I can illustrate the process using a few frame captures from Duck Hunt.  Observe the progression :

Frame 0: Trigger Pulled
Frame 1: Screen Turns Black
Frame 2: Targetable Object shown in White on Black Background
Frame 3: Background Restored
Frame 4: Shot, Hit and Score Updated
Frame 5: Sprite of duck replaced by sprite of shot duck.
The Zapper is a very simple piece of technology.  It can only detect light or the absence of light.  However, it is picky about the light it detects, unlike older systems.  With older light gun systems, players could cheat by pointing the gun at a light bulb, thereby always registering a hit.  Nintendo prevented this by turning the screen black first, then turning on the white boxes.  The games detect the pattern of light, no-light, light before they will register a hit.  Try doing that with the Zapper pointed at a light bulb in .01666 of a second.

Wild Gunman is unusual, being the first game to support a Light Gun, in that for its One Outlaw game, it turns the whole screen white.  For its Two Outlaw game, it turns half the screen white horizontally for the first frame, then the other half white for a second frame, then will inform the player if he has hit either guy.  Wild Gunman cares more that you pull the trigger within a certain period of time than where precisely on the screen you hit.  Still, it does require you to point the gun at the screen to register a hit.  Similarly, Duck Hunt in its two duck game uses two frames for the white targeting boxes representing the ducks.

The Zapper uses two of the input lines on the NES Controller Port.  These lines are not used by the NES Controllers.  One line tells the NES whether the trigger has been pulled, the other line tells it whether the photo sensor has detected light.  The NES Zapper and Famicom Gun function identically and use the same input lines, but the NES connects to Controller Port 2 and the Famicom Gun connects to the Famicom Expansion Port.  The connectors are different.  A Famicom AV will work fine with a NES Zapper if you connect the two input lines from the Famicom Expansion Port to the Controller 2 port with a pair of wires and solder.  This mod will not work on the Famicom AV Controller 1 port, so you cannot use two Zappers in Chiller.  I do not know if the two Zapper mode will work in a NES Top Loader.

Note that VS Light Gun games are not compatible with a standard Zapper, they function the same but report the trigger pull and light sensing somewhat differently.  A guy made a hack that allowed VS Duck Hunt to work on a real NES or emulator without VS System support, and it works on flash carts too.  VS Duck Hunt is much harder than regular Duck Hunt, the ducks are smaller and less predictable, the clay targets are faster and pop up out simultaneously.  Three misses on any target equals a game over.  You can shoot the dog in the bonus round :

VS Duck Hunt makes our dreams come true

The Zapper will only work on a CRT running at the standard NES 240p resolution.  The reason for this is because the Zapper must react very quickly to the input from the screen.  A CRT TV in the 240p mode redraws frames every 16.64 milliseconds (1,000ms = 1s), 60.0988 frames per second.  The white box is only on the screen for one frame, so the Zapper has little to no margin of error on the timing.

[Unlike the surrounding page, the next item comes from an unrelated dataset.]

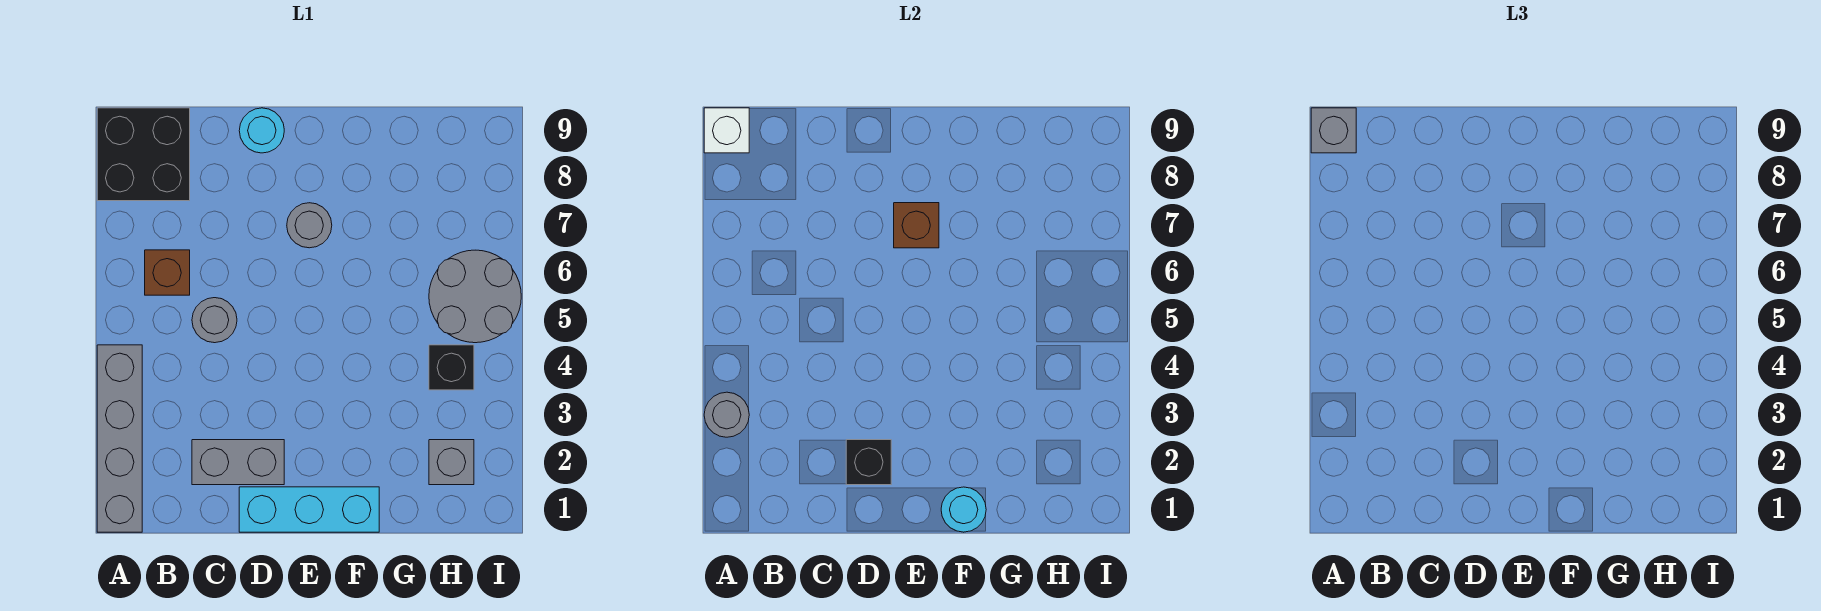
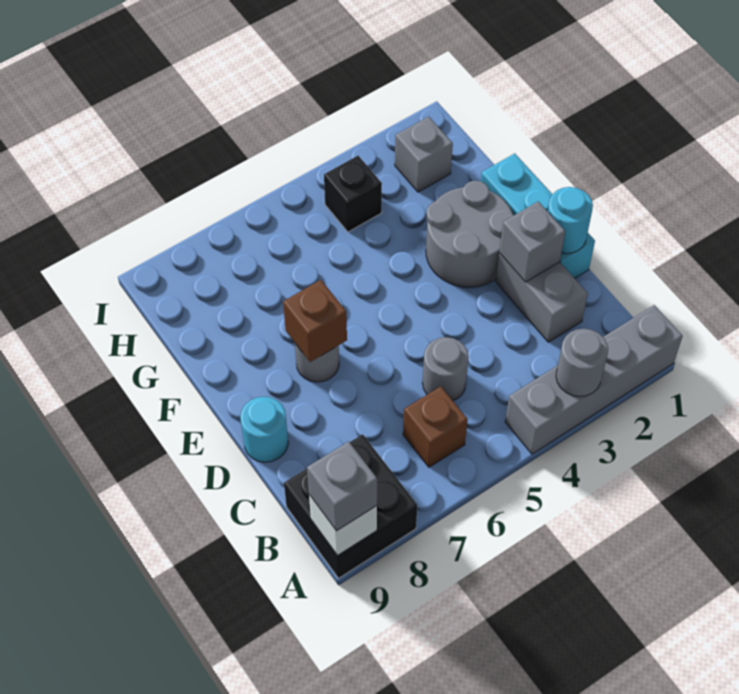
black brick D2 level 2 -> grey brick D2 level 2
cyan round brick F1 level 2 -> cyan round brick D1 level 2
grey round brick H5:I6 level 1 -> grey round brick E2:F3 level 1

CRTs and LCDs and Plasmas determine when to display an image in fundamentally different ways.  A standard definition CRT draws each line as it receives picture information.  Older consoles like the Atari had to stay ahead of the TV's scanline, a phenomenon known as "Racing the Beam".  LCDs and Plasmas receive the picture information of a whole frame and then draw the image at once.

LCD and Plasma displays and other non-CRT HDTV technologies have to convert the NES resolution of 256x240 into its native resolution, usually 1920x1080 for TVs.  They convert using a frame buffer, and even the best TVs usually take at least a full frame to convert the video.  Similarly, the X-RGB Mini Framemeister also takes a frame to perform its conversion.  These devices do not know precisely what to expect, so they cannot buffer by line, instead they buffer by frame.  Flat panel screens update all the pixels at once when they have received the data to construct a complete frame.  Then they upscale the image and do whatever other processing they do and finally display the picture.  Depending on the quality of the hardware in the TV, this can add quite a bit of lag to the system.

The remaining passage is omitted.